Book Month: Expanding Your Fabric Horizons

twinklesews

Twinkle Sews: 25 Handmade Fashions from the Runway to Your Wardrobe by Wenlan Chia
Potter Craft, 2009

linenwoolcotton

Linen Wool Cotton: 25 Simple Projects to Sew with Natural Fabrics by Akiko Mano
Trumpeter/Shambhala, 2009

Like Susan Wasinger’s Fabricate, which Mary Beth reviewed last week, today’s books both are great for sewists wanting to explore different kinds of fabrics. Wenlan Chia, whose label Twinkle by Wenlan is well known in the knitting, fashion, and design world, has several knitting books under her belt, but Twinkle Sews is her first sewing book. It has 25 designs — seven skirts, six raglan sleeve tops, six drop shoulder tops, and six spaghetti strap tops/dresses. Of course the biggest factor in deciding whether you should buy this book is whether or not you like her designs and whether they will work with your body. Unfortunately I haven’t seen much in the way of previews of the projects anywhere on the web (Craftystylish shows a few), so this is one to seek out in your local bookstore to see in person.

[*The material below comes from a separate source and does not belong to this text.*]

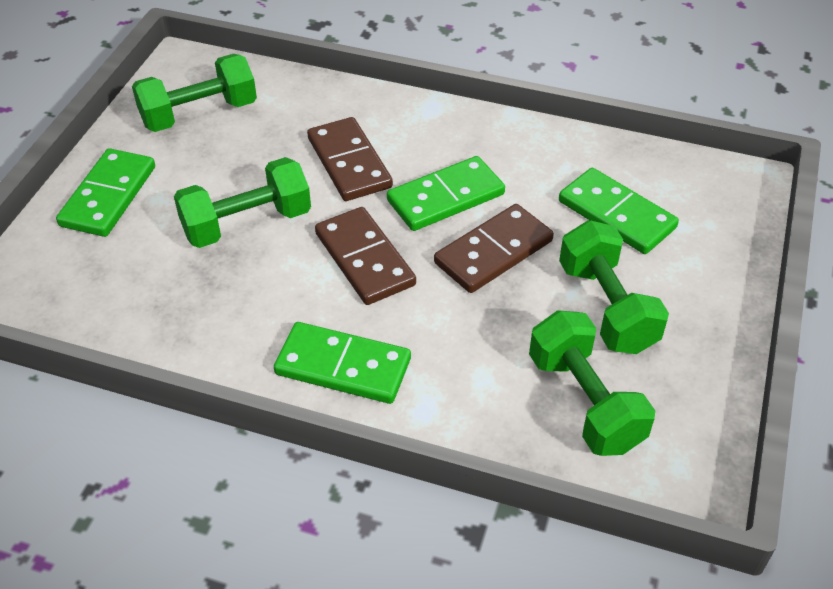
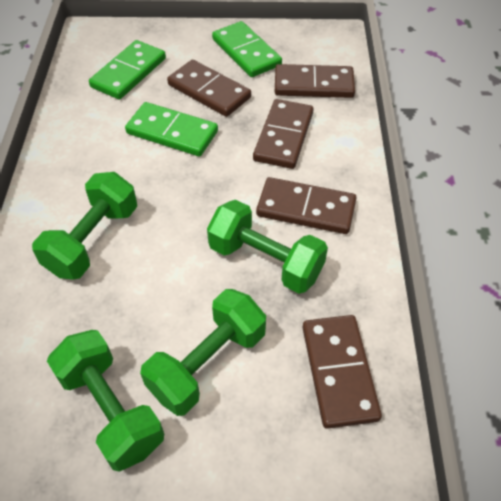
brown domino: 3 -> 5
green domino: 4 -> 3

The look of the garments definitely gets my seal of approval — they are far more fashion forward than the big commercial pattern companies’ fare, with lots of interesting lines and details. I’m excited that they use a wide variety of fabrics — wools, lace, silks, linen, and blends, sweatshirt fabric, synthetics, velvet, eyelet, and many blends. The patterns range in difficulty from easy to advanced, but the easy ones are far from plain. Sizes range from 0-16. A few of the spaghetti strap patterns look like they would never do for the large busted, but there are plenty of voluminous blouses to make up for it.

A few reviewers on Amazon complained about the printable patterns, which are included on a CD that comes with the book. In theory you are supposed to be able to print the patterns out onto 8.5×11″ paper and tape them together, but the reviewers complained about nonmatching pieces, confusion over dealing with printer margins, and the sheer amount of paper consumed. So that is something to keep in mind if you tend to be daunted by this type of thing.

You can’t get much different stylistically from Twinkle Sews than Linen Wool Cotton by Akiko Mano, but I can also see the same sewist loving both books equally. Like TS, it’s a celebration of different fibers and textures, and the projects are all about letting solid fabrics shine. Only this translated-from-Japanese book focuses on natural fibers and is all about simplicity — and it has a variety of projects, only a few of which are garments. They are all clean, serene, sweet, and lovely, and would make great beginner projects. It’s a perfect book especially if you are looking to work with linen or wool for the first time. There are no pattern pieces to deal with, only measurements and diagrams. To get an idea of the projects included, browse the book oh Shambhala’s site.

2 Comments

  1. vanessa says:

    I would love to hear if anyone has made projects from Twinkle Sews. I loved the designs, but as you mentioned am hampered by having to tape together pattern pieces. Plus, it’s so difficult to find appropriate fabrics for these designs. It’s been hard to find any reviews of the actual patterns online.

  2. kathy says:

    I picked up Twinkle Sews at Barnes and Noble last week! I was also really attracted to the gorgeous design details and the organization of the book. Very inspiring.